I saw the Wilson Turandot twice:
once in the company of someone expecting the usual relationships to be explored & a mise-en-scene that matches the style & dramaturgy of the story-telling: leaving that person upset & disappointed
once with someone having no stipulations: who loved it to pieces
I daresay that it’s a useful lesson about how to approach director’s theatre. When you show up with stipulations you’re bound to be disappointed. Those same sort of expectations turned up in the comments about Tcherniakov’s Don Giovanni, a show that I loved. Ah but I had seen it on TVO and so had a good idea how it was going to go. But even so, it simply doesn’t work going to a show determined that it must be x or y, rather than letting it be what it is. That’s a bit like arguing with the weather or trying to change the interest rate by shaking your fist at the sky.
But unlike the Tcherniakov interpretation, there’s no danger of encountering a modernized Don Giovanni this time with Pynkoski.
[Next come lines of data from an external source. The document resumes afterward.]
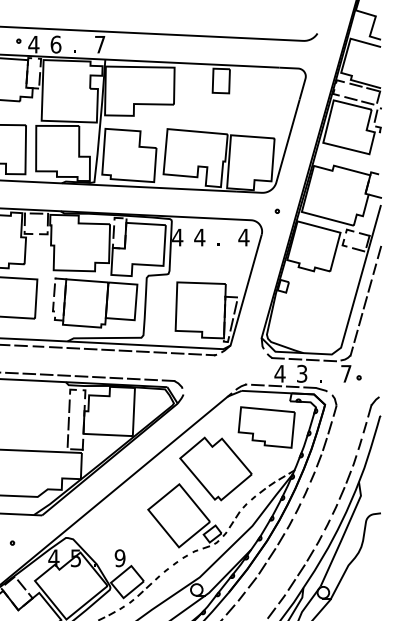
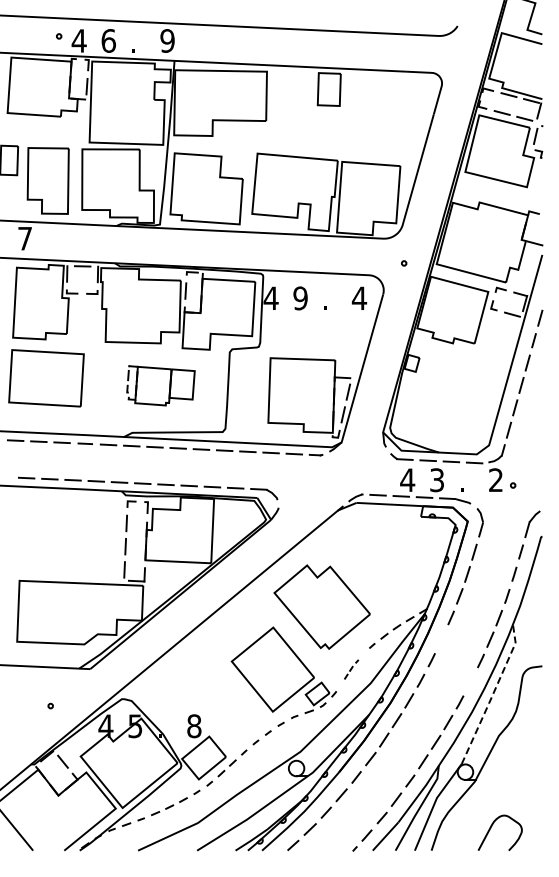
text: (100, 44) -> (167, 40), 7 -> 9
text: (199, 237) -> (300, 298), 4 -> 9
part: (94, 302) -> (160, 385), size x0.6
text: (345, 373) -> (495, 479), 7 -> 2
part: (266, 427) -> (389, 551), removed
line: (305, 493) -> (441, 639), removed
part: (237, 515) -> (351, 669), size x0.6
line: (327, 524) -> (470, 681), removed
line: (344, 534) -> (493, 694), solid -> dashed
text: (120, 558) -> (194, 726), 9 -> 8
With Opera Atelier you won’t be shaking your fist at anyone.
It’s a wonderfully light approach, driven by…
Tone:
the romantic period had a great time making the Don a tragic figure, and turning many around him into serious figures: when in fact Donna Elvira & Donna Anna can be as funny as Zerlina.
Pace:
if it’s done quickly you alter the tone, making it more likely to be funny.
Youth:
if Don Giovanni is young & attractive (see photo), he has credibility as the irresistible seducer
Douglas Williams, a believable Don Giovanni in Opera Atelier’s production
I wrote a fair bit about it last time they did it in 2011, totally blown away (here’s one of the reviews I wrote), when I went so far as to call director Pynkoski a genius.
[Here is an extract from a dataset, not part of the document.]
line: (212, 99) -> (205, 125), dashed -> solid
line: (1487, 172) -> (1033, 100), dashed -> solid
I found the show amazing & original precisely because director Pynkoski resisted the usual modern tendencies, while doing the unexpected in taking us back to something lighter & funnier. I think it’s the best thing Opera Atelier have ever done, and can’t wait to see it again.
Opera Atelier’s Don Giovanni runs October 31 – November 9, 2019 at the Ed Mirvish Theatre, 244 Victoria St.. Don’t miss it.